I was struck by Dr Ewart’s comments the other day at how much more transmissible the new variant can be. If no mitigations – like a lockdown – are in place. While we are still waiting for conformation that the new variant is what we are seeing in the community, we need to act and behave that it is. This is the right thing to do.
As I have also said before, I can assure you that we make decisions based on the best advice and the best information available to us at the time. When we get new information, we review and react. And we will continue to do so.
While government clearly has a role to play, so do you.
You have done so well so far. The Chief Constable has reported that apart from a couple of cases that you will have seen reported in the media, respect for the current measures is high.
Of course, we need to avoid catching the virus in the first place. We know how to do this. Staying at home as much as we possibly can. Wearing a face covering whenever possible. Keeping our distance from others. And washing our hands as often as possible.
But if sadly we do catch it, or if we are instructed to self-isolate by the contact tracing team then we must do that. This is how we stop the spread deeper into our community.
Your response when we asked people who had visited high risk venues to come forward to be tested was amazing.
People who the contact tracing team have asked to self-isolate did so. The way they have responded has been incredible. Well over a hundred should be leaving self-isolation at the end of this week as long as their Day 13 test is negative.
The response of the families and staff connected to the case at St Mary’s Primary School was what enabled us to identify and isolate so quickly.
All of these actions were examples of people stepping up and doing the right thing. Their actions helped us protect other people and the most vulnerable in our community.
I would like to thank them again for this commitment to their Island.
What can you do?
- Stay at home unless it is ESSENTIAL for you to go out.
- Wear a face covering if you HAVE to go out.
- Come forward if you have been at a high risk venue at the times we announce.
- Self-isolate if you are required to do so.

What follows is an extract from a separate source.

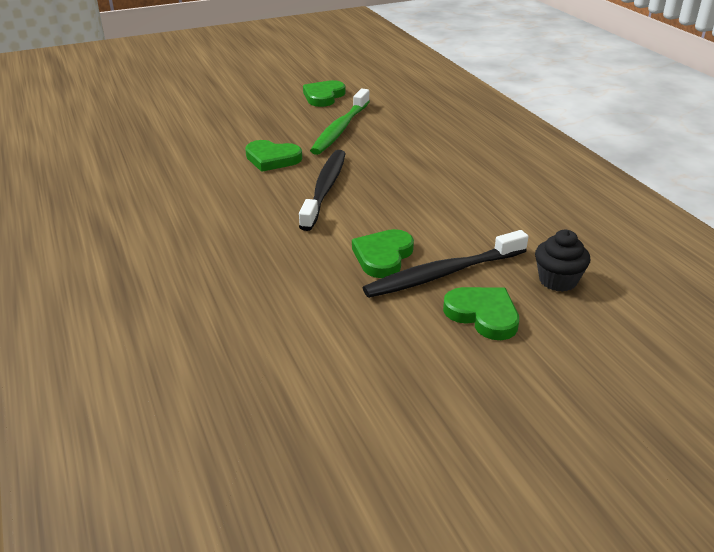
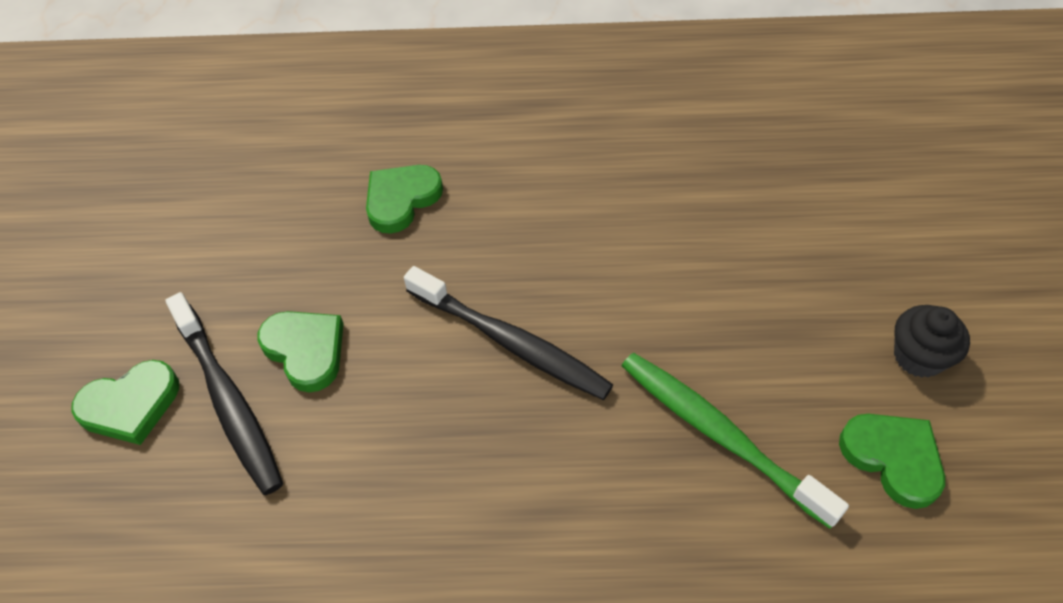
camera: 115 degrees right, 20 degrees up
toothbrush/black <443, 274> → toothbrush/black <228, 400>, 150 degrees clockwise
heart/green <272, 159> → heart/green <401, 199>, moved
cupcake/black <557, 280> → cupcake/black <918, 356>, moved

- Contact 111 if you have any COVID symptoms
- If you have been asked to shield or shielded during the last lockdown, please do so again.
And of course it goes without saying by now that it is the basics that are so incredibly important. Wash your hands and keep your distance.
Just before I go to questions, please remember that from midnight tonight, we will see the tightening of the measures in place as I announced on Monday.
Garden centres will have to close. Hardware and building suppliers will only be open to trade customers.
It is probably worth me making quite clear that despite a flurry of excitement on social media this morning, there has been no change to our border position. On 5 January, I announced that we had moved to Level 5B of our borders framework. Nothing has changed on that.
And I will reiterate that we STRONGLY discourage any travel off island. If people do decide to travel after tonight, we cannot guarantee what their return might entail. Depending on events, we may have to change the procedures relating to returns with very short or even no notice.
Thank you for those questions.
All things being equal, we will hold our next briefing on Friday. But if there is a reason to hold one sooner then of course we will.
If you have any COVID symptoms then call 111.
I will leave things there for today.
We can get through this if we work together, support each other and make the right decisions. And if we remember the basics:
- Stay at home;
- Before you go out, ask yourself if it is essential;
- If you do go out, wear a face covering if you can;
- If you have any symptoms then stay at home and call 111 as soon as you can.
Make the right decisions to keep you, your family and your Island safe. And to protect our vaccination programme.